For startups with real cash flow, repeat customers and tangible operating cycles, debt is becoming more attractive. It is particularly relevant in sectors such as fintech, B2B commerce, agritech and supply chain infrastructure, where capital is often needed to finance transactions rather than speculative customer acquisition.
But it would be a stretch to call venture debt mainstream in Vietnam today. The market is still developing, and founders remain more familiar with equity than structured credit. Farmnet’s transaction stands out partly because such deals are still uncommon, especially from offshore institutional lenders.
How much capital has TechCoop raised so far?
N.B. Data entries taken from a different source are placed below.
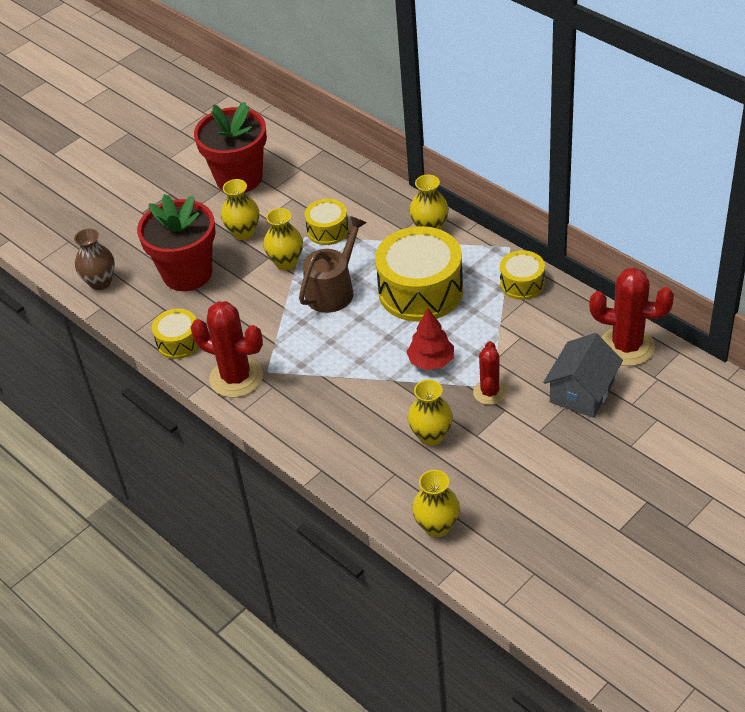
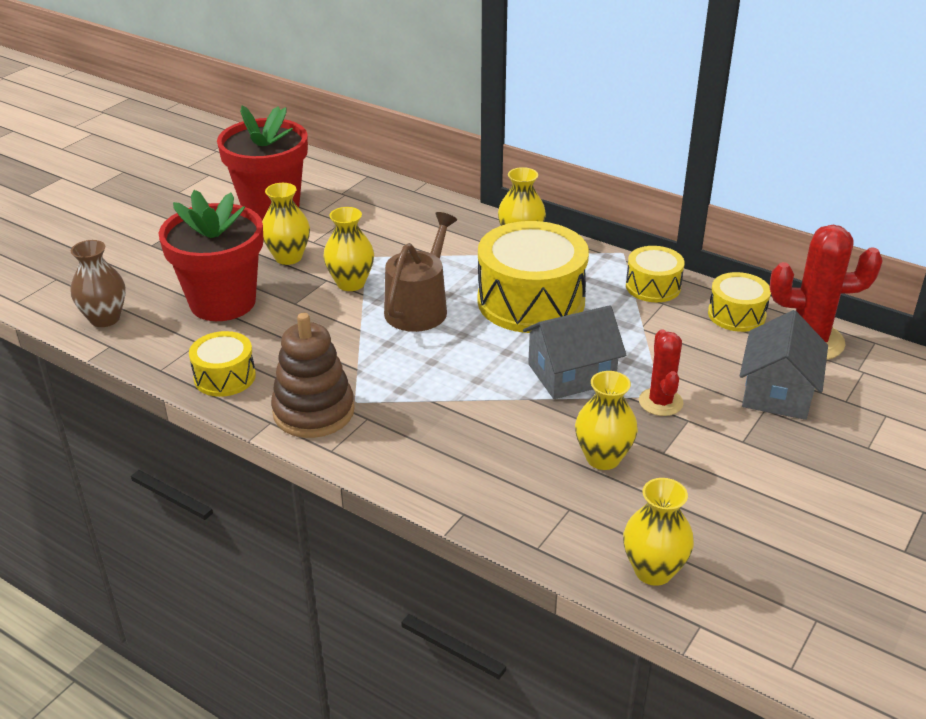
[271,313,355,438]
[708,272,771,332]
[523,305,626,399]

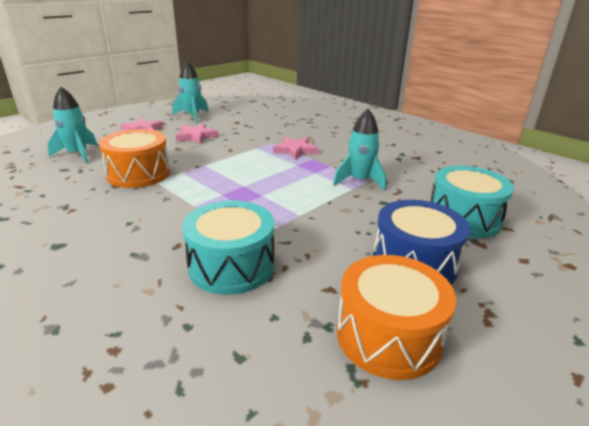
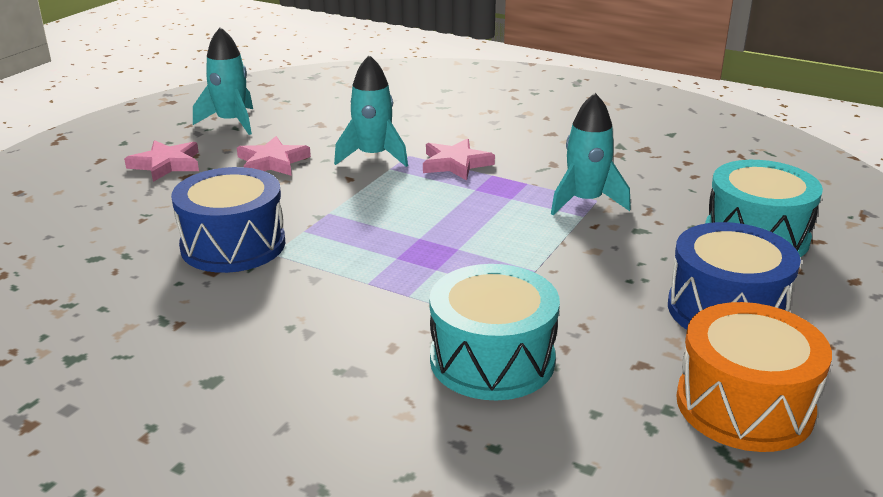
[334,55,408,167]
[171,167,285,273]

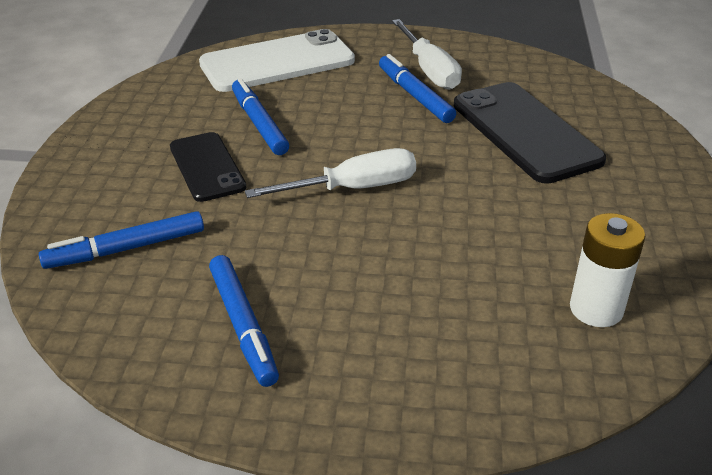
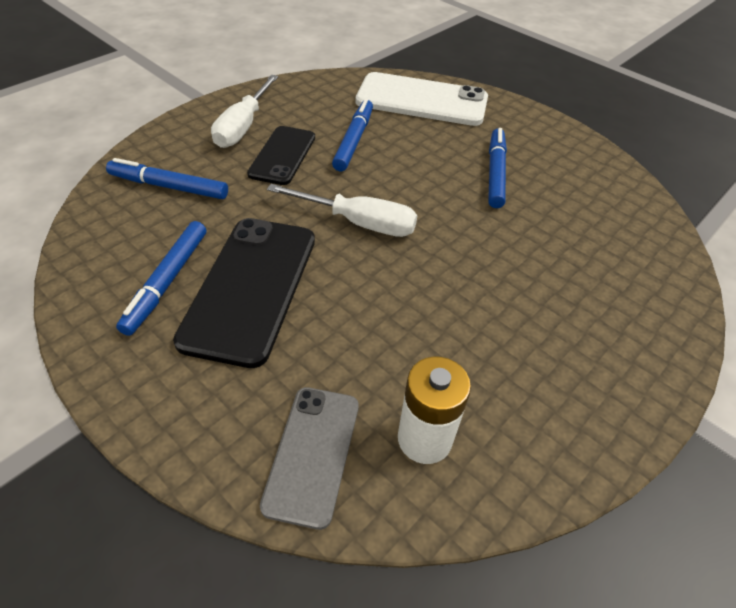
[211,75,278,148]
[173,218,315,368]
[260,387,359,530]

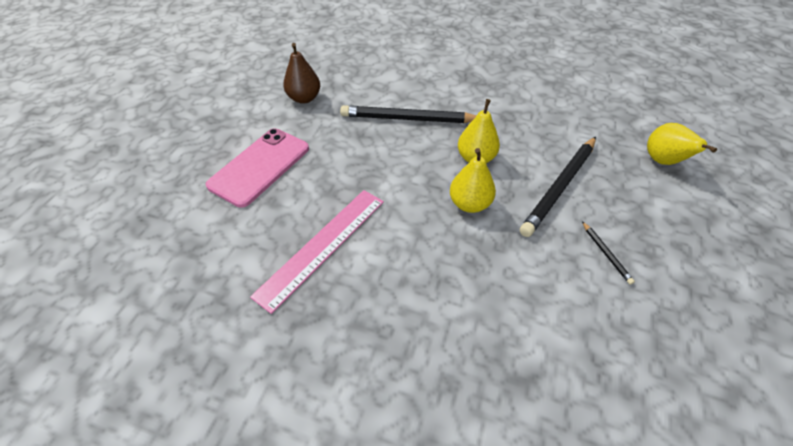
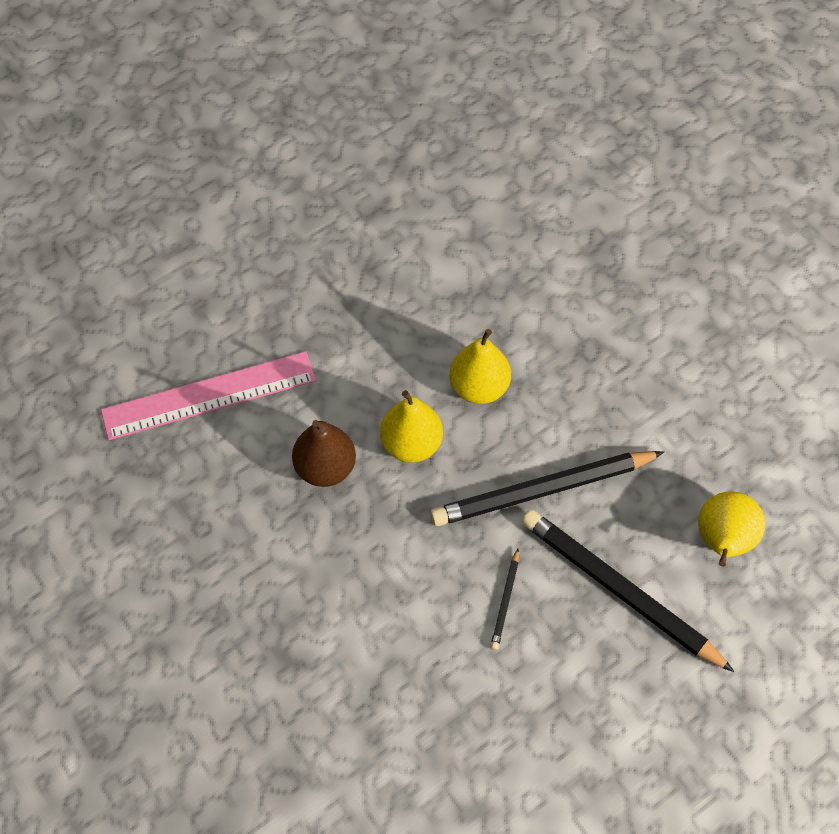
[206,128,309,208] (first image)
[292,420,356,487]
[521,509,735,672]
Based on the information publicly disclosed in this announcement, US$11.75 million is the latest and most clearly stated financing amount tied to TechCoop through Farmnet, and it marks the first offshore institutional borrowing by a Vietnam-incorporated TechCoop entity.
TechCoop has also said it is preparing a Series B equity round later this year. However, the company has not detailed in the source material the full amount of capital it has raised to date or the exact number of previous rounds. What is visible is a business now combining debt and equity as part of a more layered capital strategy.
That is notable in itself. Startups tend to signal maturity when they stop treating financing as a one-lane road.
Vietnam’s startup market is still cautious
Farmnet’s raise lands at a time when Vietnam’s broader startup investment market remains under pressure.
The country is still one of Southeast Asia’s more promising digital economies, but capital deployment has been slower, dealmaking more selective and late-stage funding harder to secure than during the boom period. Investors are spending more time on unit economics, governance and margins. Large cheques are rarer. Bridge rounds, structured financing and alternative capital have become more relevant.
Also Read: A new era of impact: Beyond the bottom line in Southeast Asia’s tech revolution
That does not mean Vietnam is out of favour. It means the bar is higher.
Against that backdrop, Farmnet’s loan looks less like an exception and more like a preview. Startups tied to essential sectors, with visible revenue and financing needs linked to actual transactions, may find lenders increasingly receptive — especially when the business supports supply chains that are critical to the wider economy.
For TechCoop, the message is simple: if equity is expensive and banks are not built for startup realities, debt from the right institutional partner can be the fastest way to keep goods moving.
And in Vietnam’s agricultural economy, moving goods is still where the real money gets made.